Maternal instinct is no myth

Assiduous egalitarians at The New York Times have been peddling a new theory, says Mary Harrington in UnHerd: maternal instinct is a “chauvinist myth” designed to oppress women. Motherhood, they write, is akin to psychological torture and betrays the Leftist commitment to “absolute equality”. It’s nonsense. Even the studies they cite as evidence only go as far as saying that fully engaged fathers “may” experience “similar” biological effects as gestational mothers. Besides, just look at other animals: female field birds will let a tractor roll over them before leaving their eggs; cows bellow when calves are taken away.
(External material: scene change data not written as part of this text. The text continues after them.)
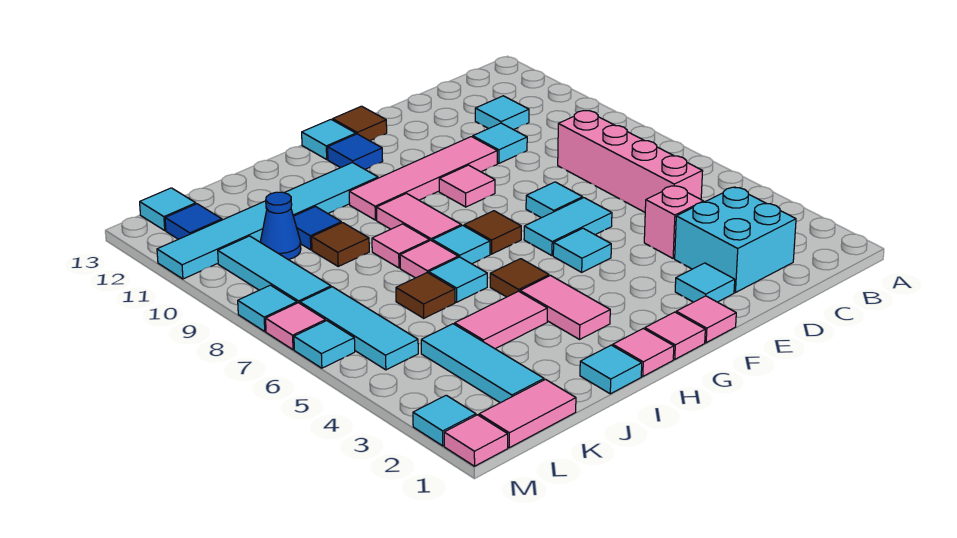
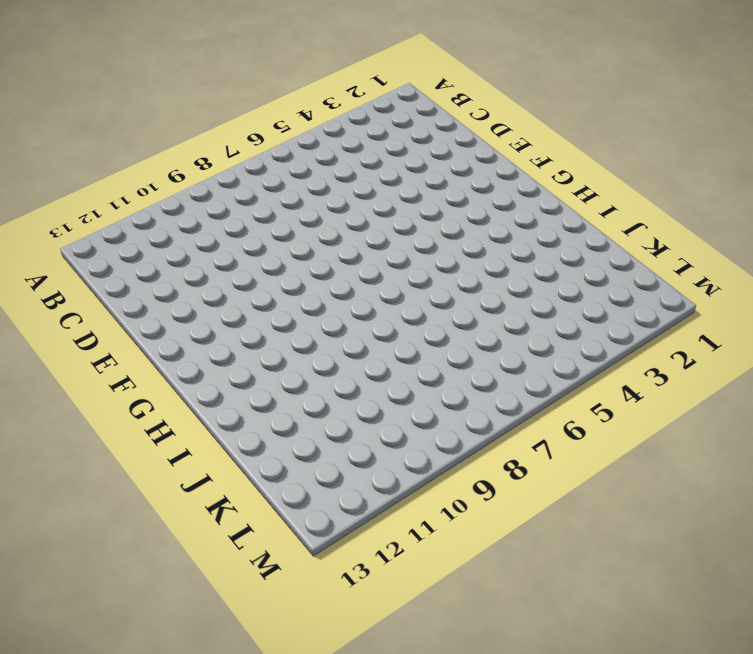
none -> cyan brick C2:D3 level 1
none -> pink brick C5:C8 level 1
none -> cyan tile C11 level 1
none -> pink brick D4 level 1

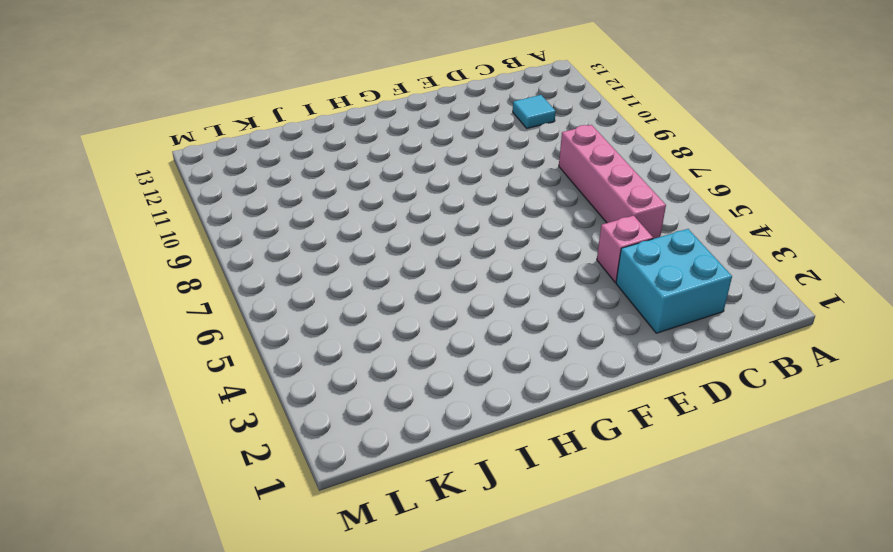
none -> cyan tile D10 level 1
none -> cyan tile E2 level 1
none -> cyan tile E6:F6 level 1
none -> cyan tile E7 level 1

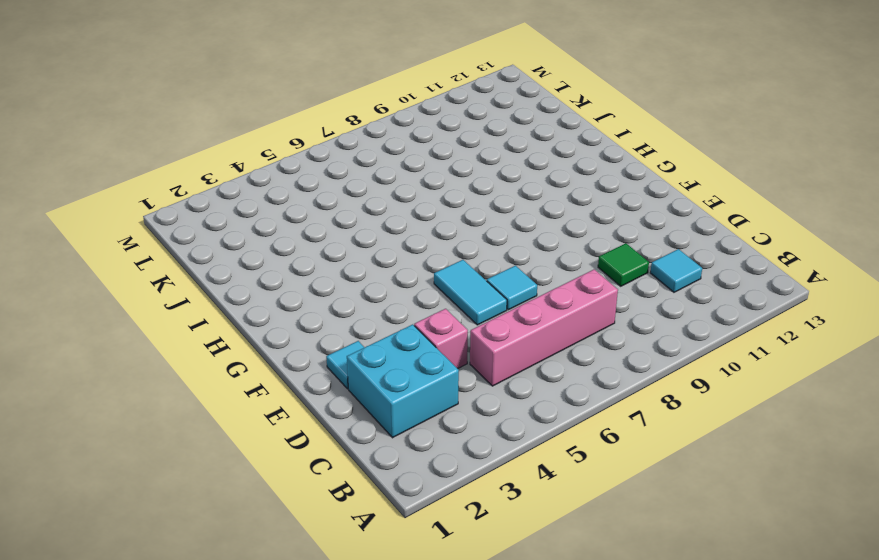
green tile D10 level 1 -> cyan tile D10 level 1
none -> pink tile E10:H10 level 1
none -> pink tile F1 level 1
none -> cyan tile F5 level 1
none -> pink tile F9 level 1

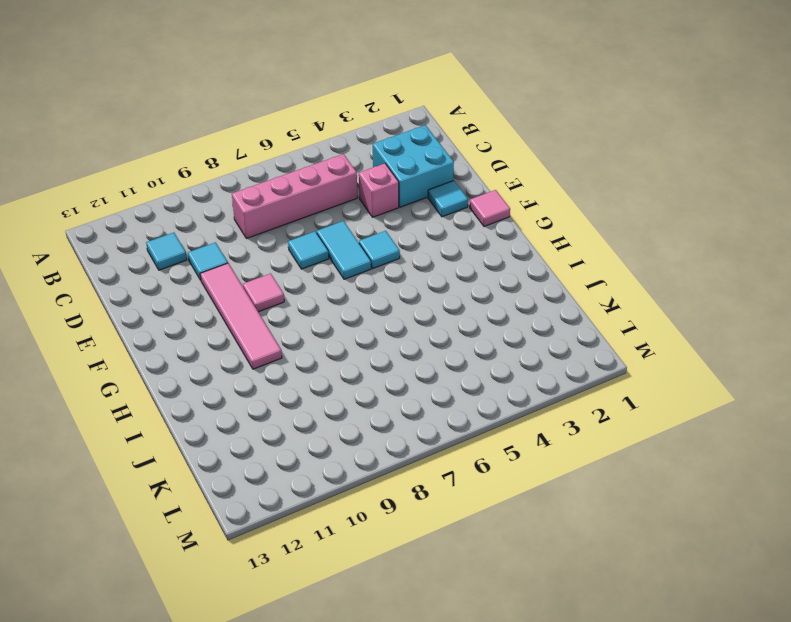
none -> brown tile F13 level 1
none -> pink tile G1 level 1
none -> brown tile G7 level 1
none -> blue tile G12 level 1

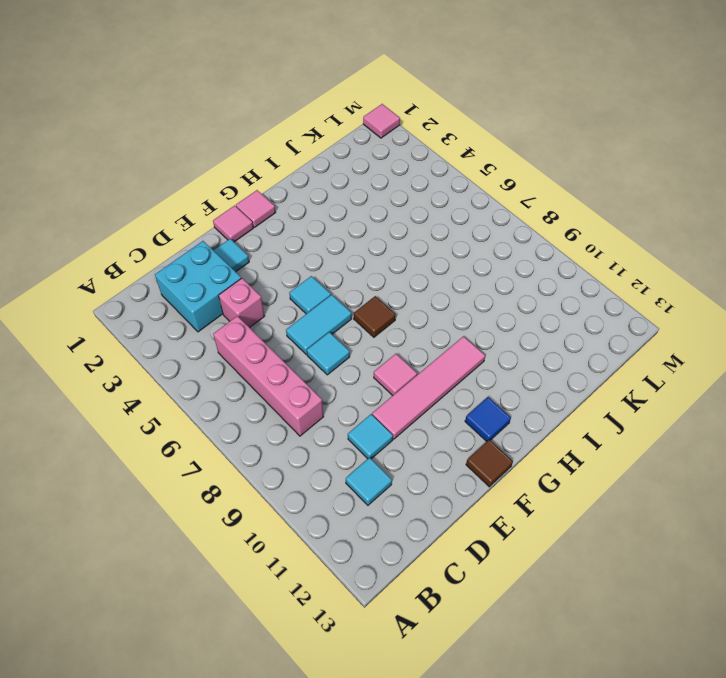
none -> cyan tile G13 level 1
none -> pink tile H1 level 1
none -> pink tile H3:H4 level 1
none -> brown tile H5 level 1

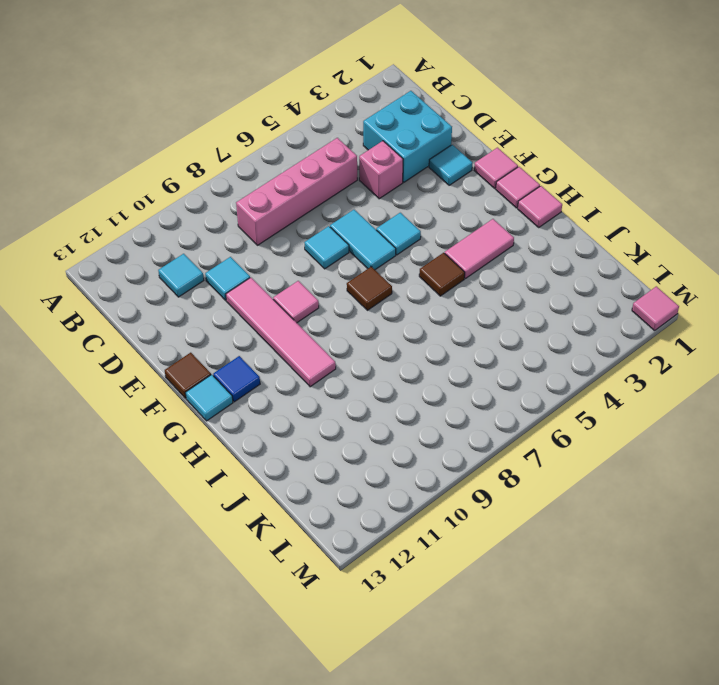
none -> cyan tile H7 level 1
none -> pink tile H8:H9 level 1
none -> cyan tile H11:M11 level 1
none -> cyan tile I1 level 1

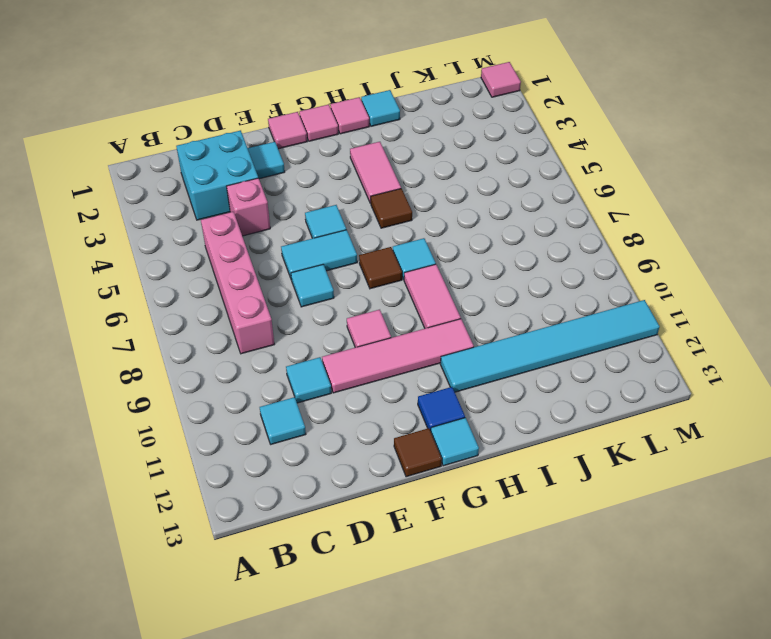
none -> pink tile I4:J4 level 1
none -> cyan tile I6 level 1
none -> pink tile I7 level 1
none -> pink tile I8 level 1

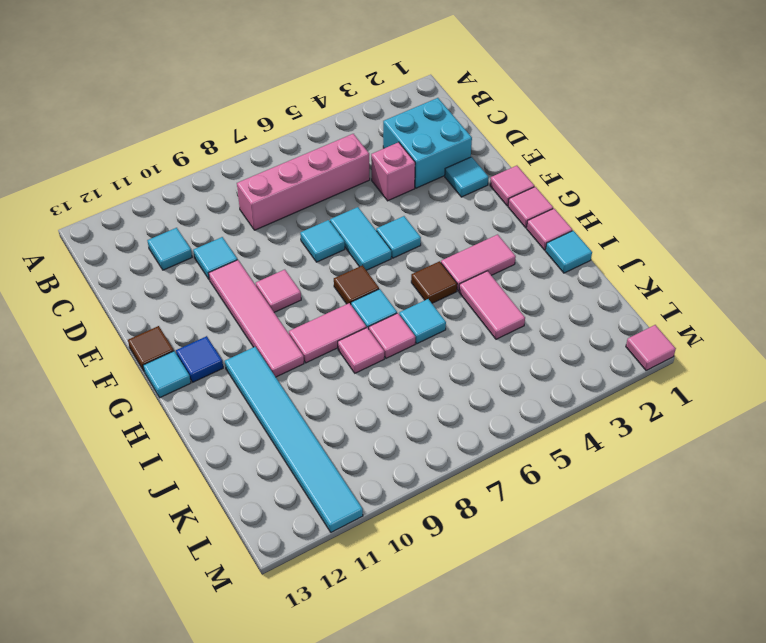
none -> brown tile J6 level 1
none -> brown tile J9 level 1
none -> blue tile J10 level 1
none -> pink tile K1:L1 level 1

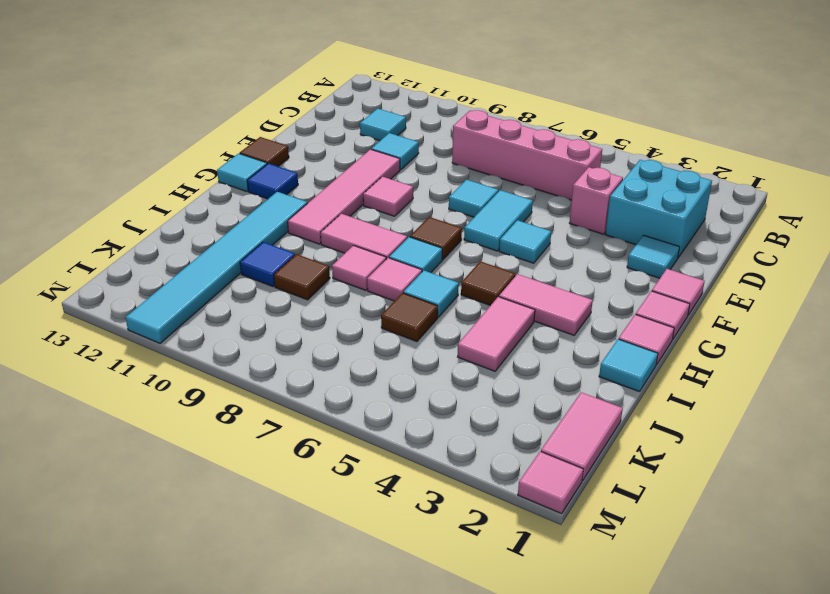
none -> cyan tile K2:K4 level 1
none -> blue cone K10 level 1
none -> cyan tile L5:L7 level 1
none -> cyan tile L8:L10 level 1

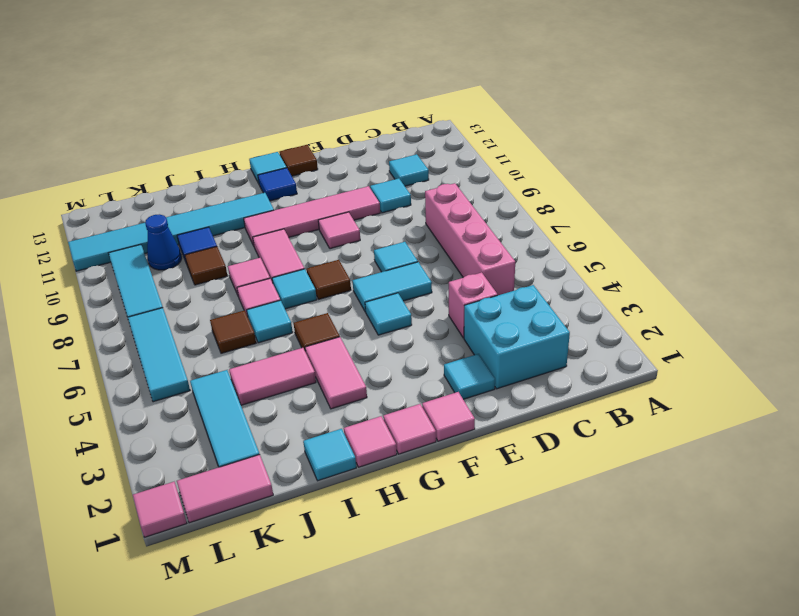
none -> blue tile L12 level 1
none -> cyan tile L13 level 1
none -> cyan tile M2 level 1
none -> cyan tile M6 level 1

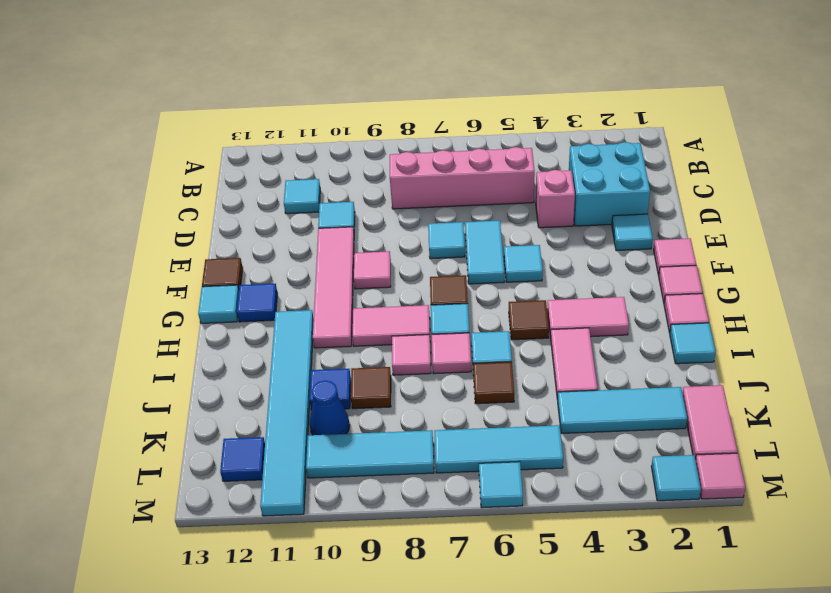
none -> cyan tile L13 level 1
none -> pink tile M7 level 1
none -> cyan tile M8 level 1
Anyone “can see there’s something there” – something more inbuilt than “male-chauvinist propaganda”.

Comment

Reading is not a pleasure, it’s a need

The best authors describe a world “without hope, ravaged by misfortune”, says Michel Houellebecq in Le Figaro. Tormented by their vision, they are “almost always alcoholics” and often possess other “even more dangerous” habits. And yet we are right to admire them: not because literature increases academic knowledge, but because it aids human well-being “in a way no other art can claim”. During the French revolution, as jailed aristocrats awaited the “unprecedented moment when the blade would cut their necks”, they would devour books. And when “seized by the executioner’s helpers” and dragged to the scaffold, many would take a moment to place their bookmark. They were so immersed in their novel that they momentarily forgot their grisly fate.

Life

I gave naked hiking a try over the summer, says Jane Mulkerrins in The Times. It was a blast. Sure, the group consisted of me and 20 “late (to very late) middle-aged men”, some of whom made rather “clumsy” comments. “You might lose a few pounds this afternoon,” said one, in reference to the heat. But they had some great lingo: they call stripping off “getting into our uniform”; people who wear clothes are “textiles”. And walking naked through the countryside in the sunshine really did “feel good”. By the end, I was “almost reluctant to put my clothes back on”.

Eating in

At a 1984 dinner party in Alaska, palaeontologist Dale Guthrie served up a “once-in-a-lifetime delicacy”, says Atlas Obscura: 50,000-year-old bison. The beast, nicknamed Blue Babe, was discovered after mining equipment melted part of the gunk it was frozen in. Guthrie and his colleagues managed to pry its head and neck from the icy surroundings – and decided to make a meal of it. The neck, which provided enough for eight portions, was cooked with “generous amounts of garlic and onions”, before adding carrots and potatoes to make bison stew. It tasted “like what I would have expected, with a little wring of mud”, commented the chef. “But it wasn’t that bad.”

Property

THE BALLROOM

Behind a stucco-fronted period building in Kensington, west London, lies this former ballroom, cleverly converted into a two-bedroom apartment. The modern design incorporates original details, and makes use of the dramatic 13 ft ceilings and beautiful south-facing french windows. The first-floor property also boasts a private balcony terrace with views over a vibrant church garden that’s accessible to residents. Gloucester Road tube station is a three-minute walk. £2.25m.

THE MANOR

This Grade II listed manor house, nestled in the heart of pretty Harlington village, dates back to the late 14th century. With 10 bedrooms, the main house extends to over 8,300 sq ft internally and includes 1,905 sq ft of outbuildings. Despite various renovations, the historic house – Charles II is said to have stayed in one of the bedrooms – retains original features including Tudor fireplaces and some early 17th-century panelling. Harlington station is round the corner with direct trains to London St Pancras in 44 minutes. £1.85m.

Weather

Quoted

quoted 4.9.22

“All you need is love. But a little chocolate now and then doesn’t hurt.”